Un jour, un étranger s'est présenté à lui. Il était français, parlait un peu chinois mais ne connaissait pas l'anglais. Malheureusement, Liu ne comprenait pas le français et il était difficile pour eux de communiquer ensemble. Il s'est ainsi rendu compte que la maîtrise de l'anglais n'était pas suffisante pour devenir un policier qualifié pour servir les étrangers. C'est ainsi qu'il commença à apprendre d'autres langues, comme l'espagnol et le français.

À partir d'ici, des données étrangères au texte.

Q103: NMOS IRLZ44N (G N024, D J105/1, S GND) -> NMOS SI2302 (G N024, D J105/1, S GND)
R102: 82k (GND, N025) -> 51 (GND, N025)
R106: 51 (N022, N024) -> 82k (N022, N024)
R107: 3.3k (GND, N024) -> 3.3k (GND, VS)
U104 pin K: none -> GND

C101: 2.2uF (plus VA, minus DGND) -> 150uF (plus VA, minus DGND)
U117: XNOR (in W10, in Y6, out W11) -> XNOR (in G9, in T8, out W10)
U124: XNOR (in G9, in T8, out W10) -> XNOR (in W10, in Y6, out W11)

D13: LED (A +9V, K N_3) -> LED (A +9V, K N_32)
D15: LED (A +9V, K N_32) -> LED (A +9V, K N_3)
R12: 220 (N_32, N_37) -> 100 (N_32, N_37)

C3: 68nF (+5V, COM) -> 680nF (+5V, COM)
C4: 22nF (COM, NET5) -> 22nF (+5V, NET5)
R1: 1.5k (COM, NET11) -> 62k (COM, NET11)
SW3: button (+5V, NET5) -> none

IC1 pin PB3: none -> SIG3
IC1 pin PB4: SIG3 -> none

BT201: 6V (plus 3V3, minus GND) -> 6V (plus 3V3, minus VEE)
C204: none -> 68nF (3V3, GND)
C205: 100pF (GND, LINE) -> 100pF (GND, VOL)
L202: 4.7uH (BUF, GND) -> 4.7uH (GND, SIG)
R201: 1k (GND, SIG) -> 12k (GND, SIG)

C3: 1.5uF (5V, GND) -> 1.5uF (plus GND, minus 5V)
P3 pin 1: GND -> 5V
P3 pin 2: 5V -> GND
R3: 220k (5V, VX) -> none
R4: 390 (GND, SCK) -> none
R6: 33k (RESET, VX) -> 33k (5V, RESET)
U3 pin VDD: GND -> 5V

Sur le trajet quotidien de Liu se trouve un restaurant dans lequel de nombreux étrangers viennent prendre leur repas. La majorité d'entre eux étant français, c'est là que Liu est venu régulièrement apprendre en discutant avec eux. Il est ainsi devenu capable de saluer quelqu'un en français et de chanter des bribes de la Marseillaise. Liu possède aujourd'hui des notions dans douze à treize langues étrangères ce qui lui permet de parler aux touristes du monde entier. Des visiteurs polonais pourront ainsi être contents et surpris de rencontrer un policier parlant quelques mots dans leur langue maternelle. Liu rencontre chaque jour davantage d'étrangers et espère toujours améliorer ses connaissances pour pouvoir fournir un service de meilleure qualité aux touristes étrangers.